Data Scientist As A Service? Spinnakr Raises ~$1 Million From Andreessen Horowitz, 500 Startups & Others For Smarter Web Analytics

A new real-time web analytics platform Spinnakr is launching out of its closed beta today, accompanied by a seed round of just under a million from Andreessen Horowitz, 500 Startups, Point Nine Capital, Sand Hill Angels, and others. Though analytics is already a crowded space, Spinnakr’s product is offering something different – it’s bringing the intelligence of a data scientist to all web publishers, while also offering tools allowing its customers to immediately take action on the insight provided.

Spinnakr was founded a year and a half ago by former college debate rivals, Adam Bonnifield and Michael Mayernick. The two had built some of the first online targeting systems used in politics, including fundraising tool Giv.to, which helped them raise millions for political campaigns over the years.

Deciding to get out of politics for what they believed were even bigger opportunities in data analysis, the two decided to focus on how they could use their expertise to build a new kind of web analytics service.

“If you look at the way analytics products are built…they’re built for people who want to do data analysis,” explains Bonnifield. “Even Google Analytics is even too complicated for the average person to get value out of,” he adds. “There’s always been this assumption that you need to ask a human being to sit between the customer of the data and the data itself, and do all this analysis on it to understand it. So we thought, what if we tried to build a system that would just automate all that analysis?”

With Spinnakr, they did.

The web analytics product provides the insights and the recommendations, and it even enables you to take action to respond to its suggestions based on trends it’s spotting. Like other real-time web analytics systems, Spinnakr can help spot things like traffic spike, search queries leading users to the site, and other important events that even human eyes might miss.

Spinnakr-screenshot---Feed (Techcrunch)

However, instead of putting these into a dashboard that others have to sit and watch to glean an understanding of what’s happening on the site, Spinnakr’s “insight engines” track events, rank them by importance, then drop the data into a feed that looks something like a news feed. Plus, if the trend or event the system spots is urgent, it can alert customers via email or through notifications in a web browser extension.

Spinnakr-screenshot---Email-NotificiationThen there’s the really clever bit — Spinnakr also helps customers take action on its recommendations.
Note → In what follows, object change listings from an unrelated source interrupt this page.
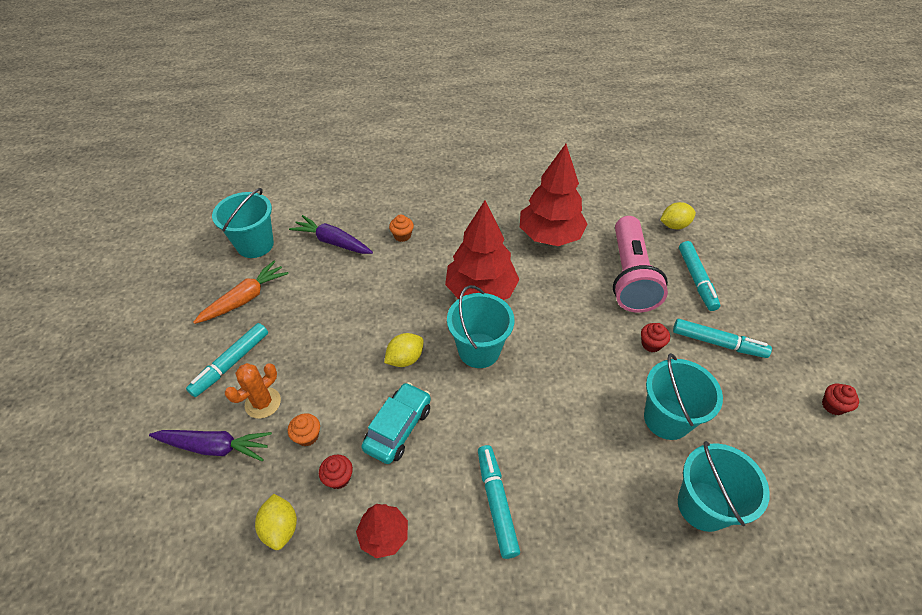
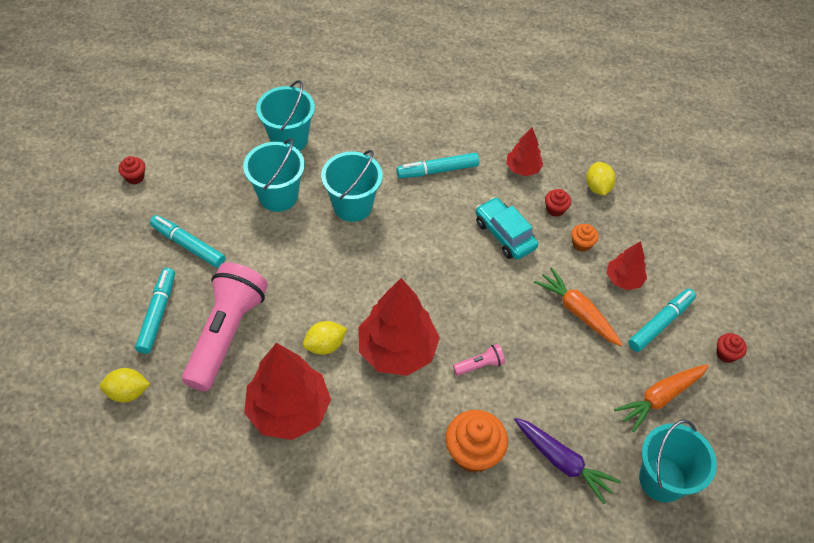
camera: 170 degrees left, 5 degrees up
(215, 447) = (658, 251): purple carrot -> none
(263, 403) = (623, 279): orange cactus -> red tree
(316, 358) = (577, 311): none -> orange carrot
(398, 428) = (504, 235): turquoise car -> turquoise car turned 105 degrees clockwise
(402, 236) = (473, 452): orange cupcake -> orange cupcake, size x1.95
(405, 359) = (490, 293): yellow lemon -> yellow lemon (325, 345)
(406, 294) = (480, 365): none -> pink flashlight
(479, 350) = (418, 286): turquoise bucket -> turquoise bucket (352, 206)
(496, 502) = (437, 170): turquoise marker -> turquoise marker turned 75 degrees clockwise
(651, 344) = (251, 257): red cupcake -> red cupcake (726, 354)

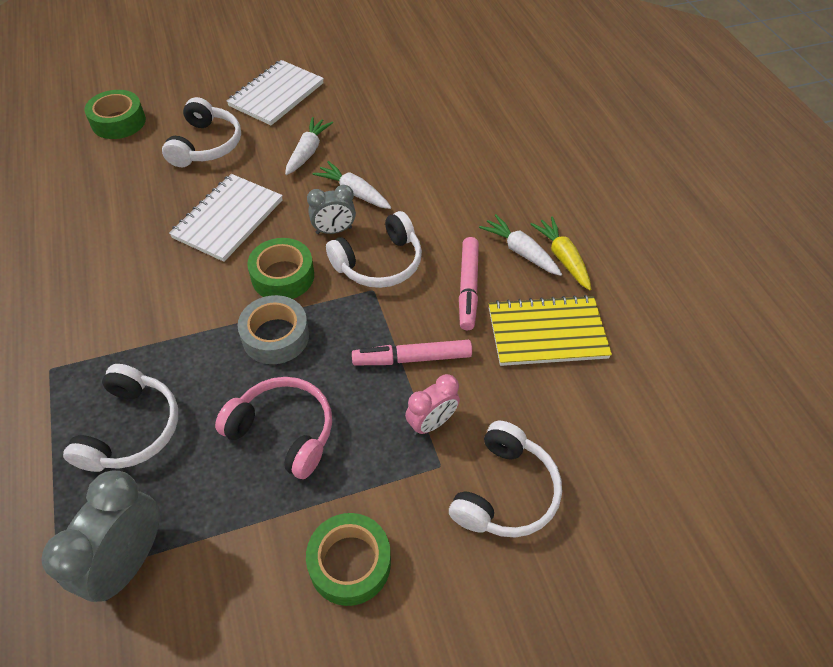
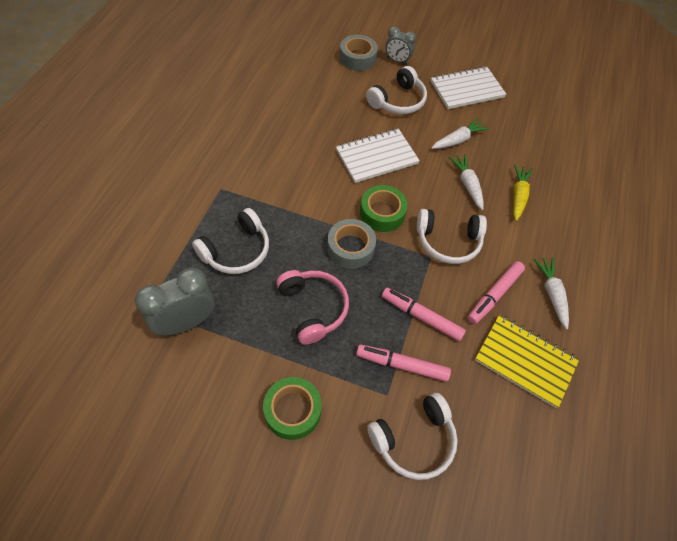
camera: 35 degrees right, 5 degrees up
(118, 122) = (357, 58): green tape -> grey tape
(334, 230) = (435, 203): grey clock -> grey clock (397, 61)
(431, 423) = (402, 365): pink clock -> pink marker
(562, 258) = (579, 317): yellow carrot -> yellow carrot (518, 196)

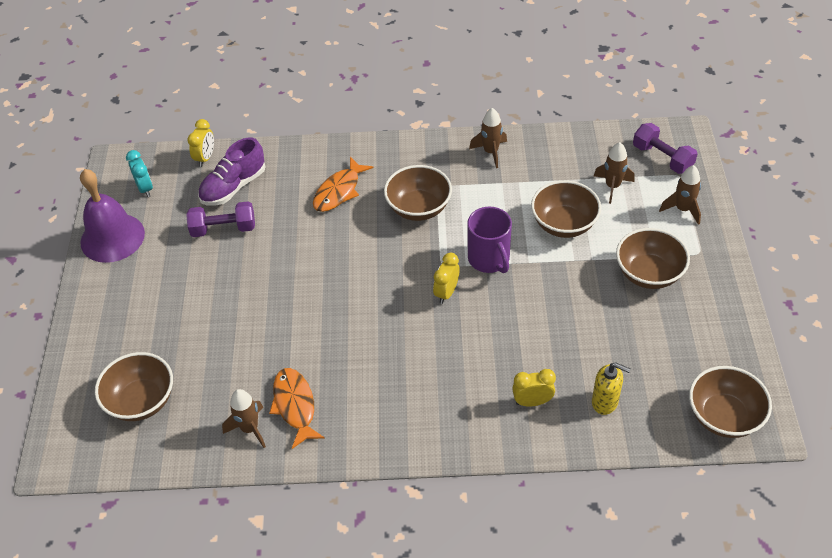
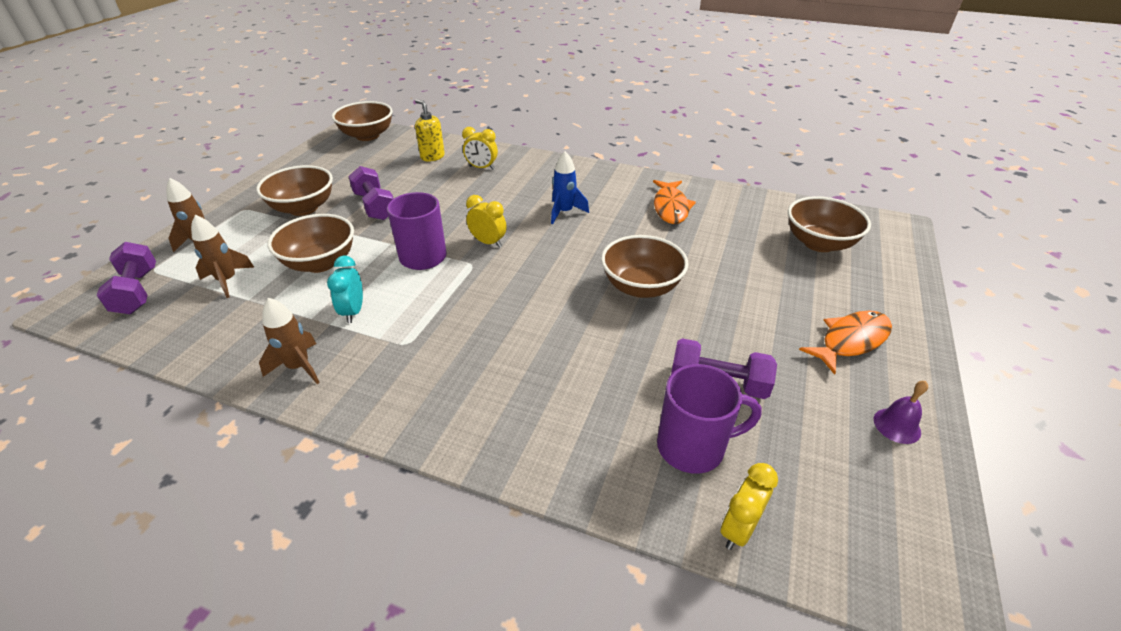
camera: 160 degrees left, 10 degrees down
(112, 237) = (897, 425): purple bell -> purple bell, size x0.43
(145, 188) = (855, 501): turquoise clock -> turquoise clock (353, 311)
(233, 187) = (693, 446): purple shoe -> purple mug
(250, 429) = (714, 204): brown rocket -> none
(339, 191) = (535, 382): orange fish -> orange fish (850, 341)
(400, 358) = (564, 212): none -> blue rocket
(418, 208) = (450, 327): brown bowl -> brown bowl (641, 287)
(446, 293) = (488, 242): yellow clock -> yellow clock turned 105 degrees counterclockwise
(587, 300) = (375, 206): none -> purple dumbbell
Using the same bit of code that helps it with the web analytics and tracking, the system also lets customers immediately manipulate the content on their website to address the event or trends, even catering to a specific kind of searcher with a custom message.

You may have seen things like this before — like when a blog greets visitors with a “welcome Google Searcher!” message, for example. But Bonnifield explains that Spinnakr’s system is platform-agnostic (while those other messages are often crafted via WordPress plugins), and it can also do much more.

“It’s quite sophisticated,” he says. “Not only can it drop in messaging along the top, it can also let you choose headlines or place content into the body of the website. And all of that can be controlled easily with our visual editor.”

The system can target anything you want, whether it’s changes in visitor loyalty or the geolocation of visitors. It can spot an influx of job seekers for example, those being directed from a particular traffic source or site, or any other specific info you indicate. It also leverages the trends across its network of users (currently 150 million visitors) to generalize conclusions more quickly.

Spinnakr-screenshot---Active-Campaign

Spinnakr has been running a closed beta over the past six months with some 200 companies, ranging from small startups and blogs to large content sites, including music.com, for instance. Its waiting list, in the meantime, has grown to around 3,500. Today, those users will begin to be let in along with any others who sign up. Pricing is still being tweaked, but the company is offering a free level of service to entice users to give them a chance, then will charge on a monthly basis by number of visitors.

With the new funding, Spinnakr is growing its now six-person team and further developing the product, though Bonnifield didn’t want to delve into specifics on the latter. What he would speak to, more broadly, are other things he expects the company to launch sometime later this year.

“Right now, people still think of the website as a dead, static document – as this thing that just sits there. And then they use tools like Facebook and Twitter and other platforms to do their connecting with their audience. We see that changing,” he says. “We see a rebirth of the website to be more contextual, more fluid, and more conversational. The other things we’re working on are an extension of what we’ve already built…where you’re thinking of the website as a community and less as a document.”